В конце концов он обратился со своей проблемой к врачу. «Доктор,— молвил несчастный,— вы должны меня вылечить; вы — моя последняя надежда. Я поставил свечки и прочел молитвы всем моим любимым святым, чтобы те помогли мне добиться желаемого, но они не услышали моих молитв».
Это, пишет доктор Лафора, настоящий испанский донжуан, который вспоминает про святых и Всевышнего, только когда нуждается в них — не для того, чтобы обрести спасение в загробной жизни, как это произошло с Дон Жуаном из легенды{139}, а чтобы выпутаться из затруднений на этом свете. Такой донжуан не колеблясь возьмет Бога в сообщники, чтобы получить бессмертие.

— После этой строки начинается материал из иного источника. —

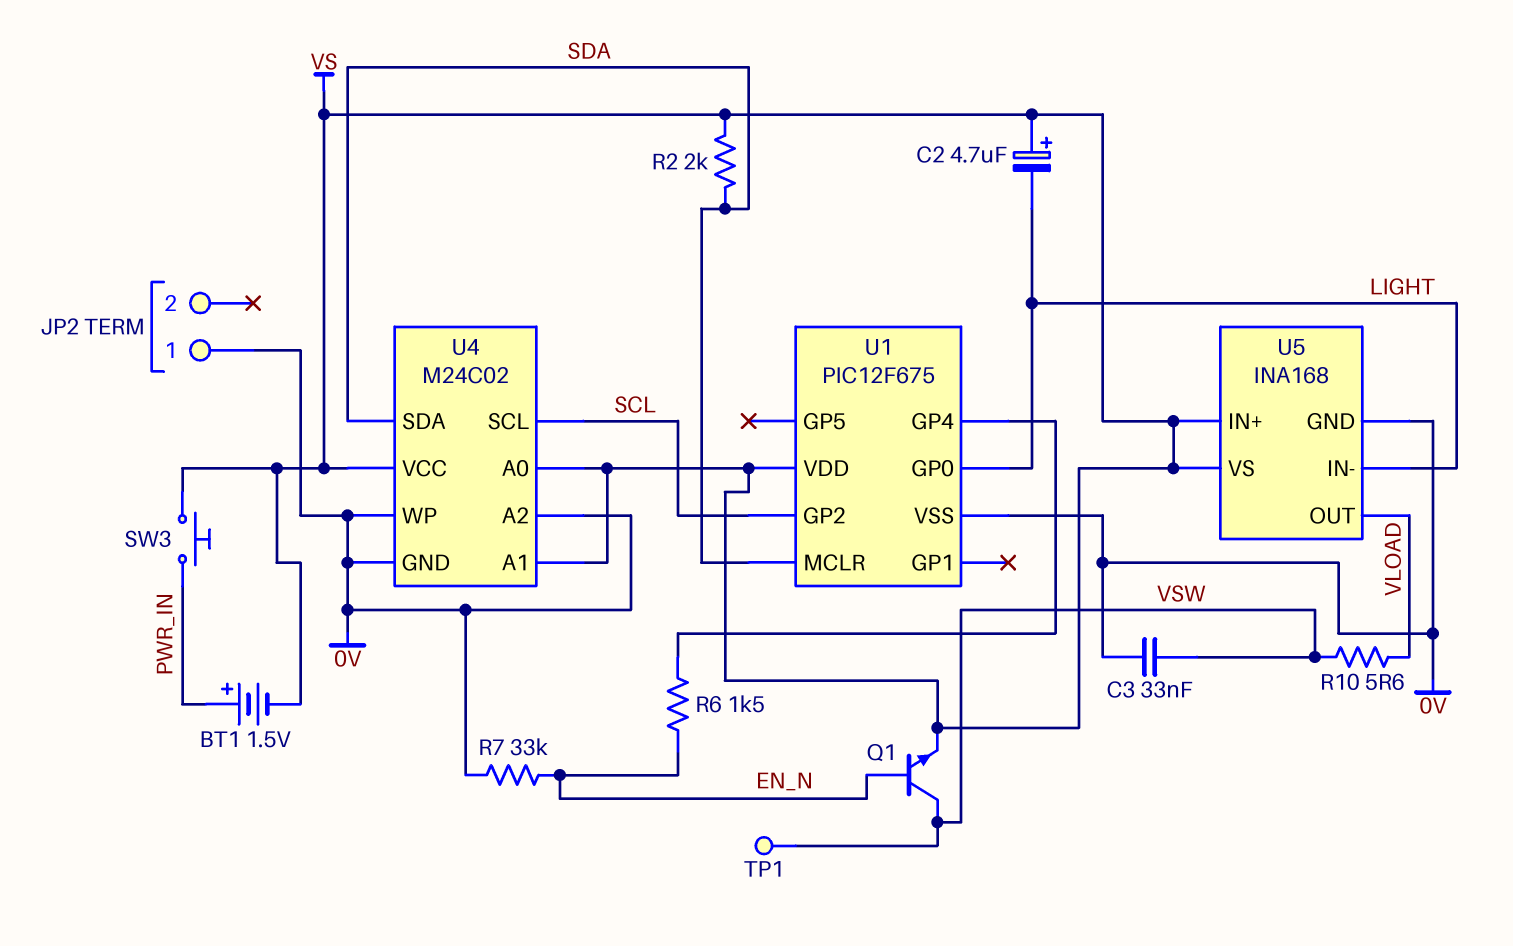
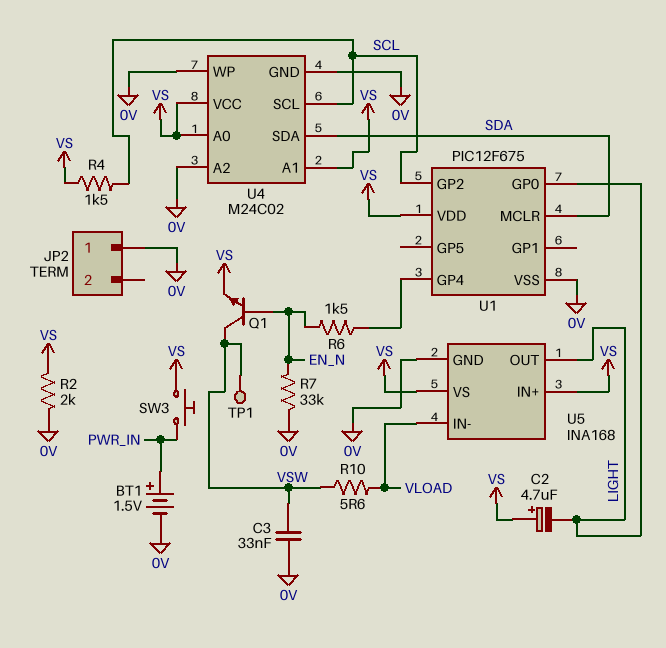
BT1: 1.5V (plus PWR_IN, minus VS) -> 1.5V (plus PWR_IN, minus 0V)
R2: 2k (SDA, VS) -> 2k (0V, VS)
R4: none -> 1.5k (SCL, VS)
U5 pin IN-: LIGHT -> VLOAD
U5 pin OUT: VLOAD -> LIGHT

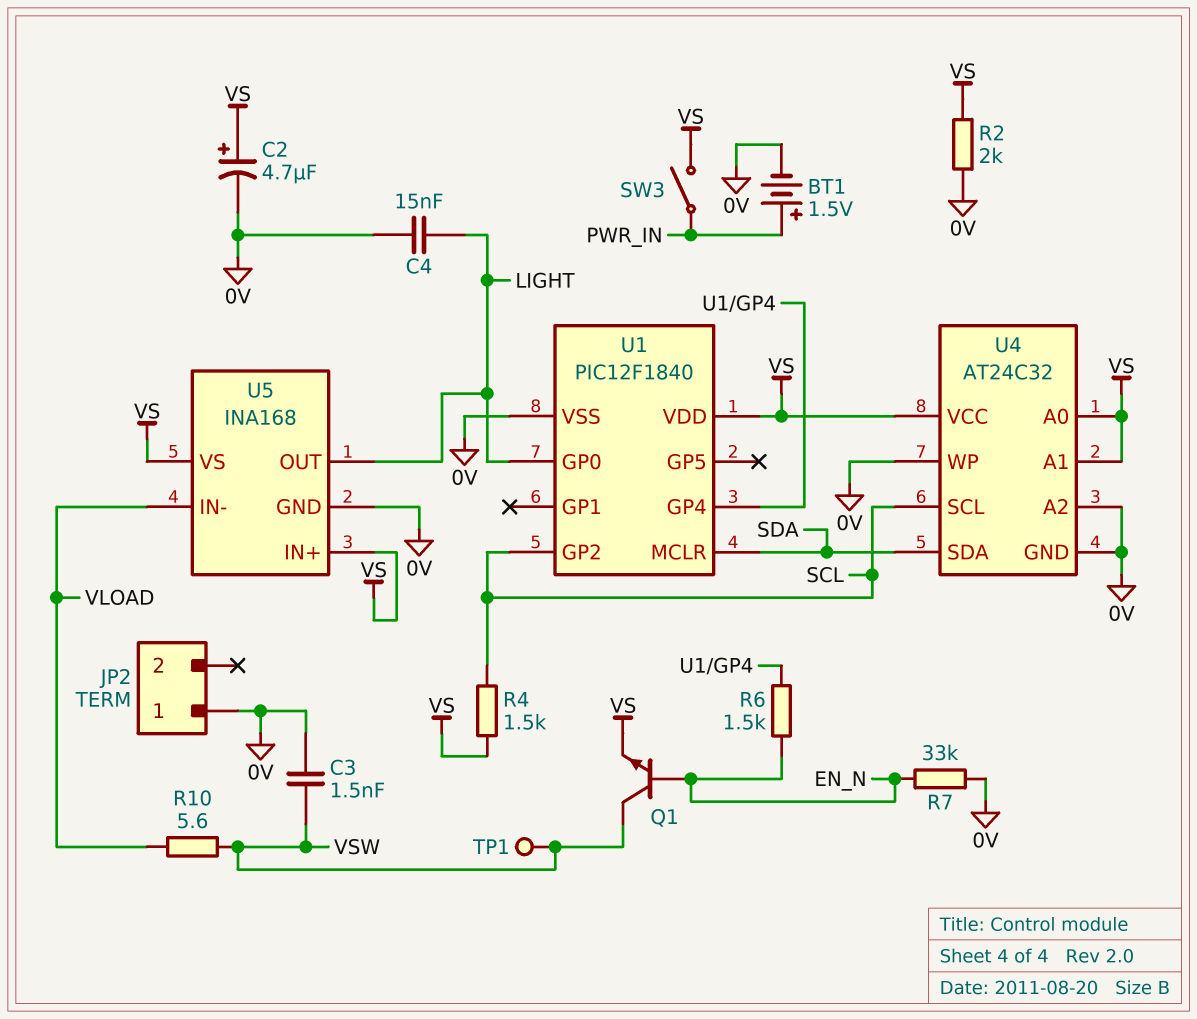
C2: 4.7uF (plus VS, minus LIGHT) -> 4.7uF (plus VS, minus 0V)
C3: 33nF (0V, VSW) -> 1.5nF (0V, VSW)
C4: none -> 15nF (0V, LIGHT)
SW3: button (PWR_IN, VS) -> switch (PWR_IN, VS)
U1: PIC12F675 -> PIC12F1840
U4: M24C02 -> AT24C32

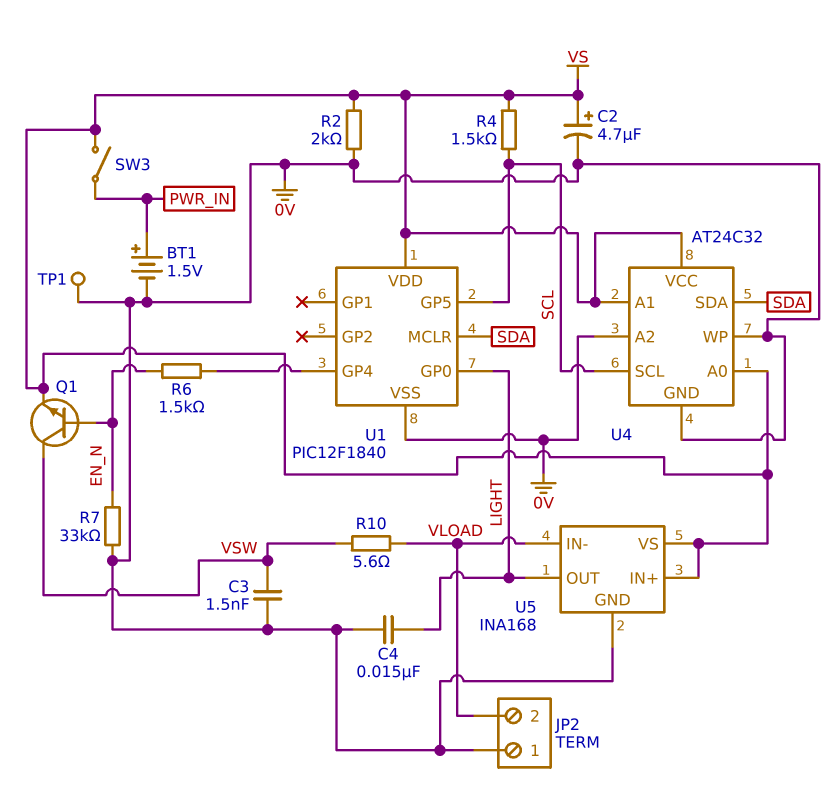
JP2 pin 2: none -> VLOAD
TP1: test point (VSW) -> test point (0V)
U1 pin GP2: SCL -> none
U1 pin GP5: none -> SCL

В Наварре, прекрасной, но строгой провинции, где монастырей, кажется, больше, чем где бы то ни было в Испании, донжуанством, согласно моим наблюдениям, и не пахнет, и атмосфера способна порадовать души даже самых строгих пуритан. «Несомненно, здесь грешить нелегко»,— признавался молодой наваррский бизнесмен, который и сам вел себя образцово. Немного погодя он добавил: «Люди обо всем узнают. И идут разговоры». Наиболее эффективное из средств для укрепления нравственности — мысль о том, «что скажут соседи»,— в Наварре действует даже сильнее, чем в любой другой части Испании. Нравственная и духовная атмосфера маленькой столицы Наварры, Памплоны, едва ли изменилась с тех пор, как Унамуно в своем Ruta del Aventurero[107] едко заметил: «Я обнаружил, что клерикальным алкалоидом был отравлен весь город, все общество Памплоны, сверху донизу, от первого аристократа и до последнего нищего. Из всех углов сочился этот яд, и едва ли нашлась бы в Памплоне хоть одна семья, в которой не было бы залежей этой пропитывающей все и вся субстанции. Одной ее капли, попавшей в глаз, достаточно, чтобы зараза проникла в вашу кровь и осталась в ней навсегда. Чтобы растворить клеритоксин и клеригалловую[108] кислоту, которые Памплона вырабатывает в огромных количествах, не хватило бы всей воды в реке Арга».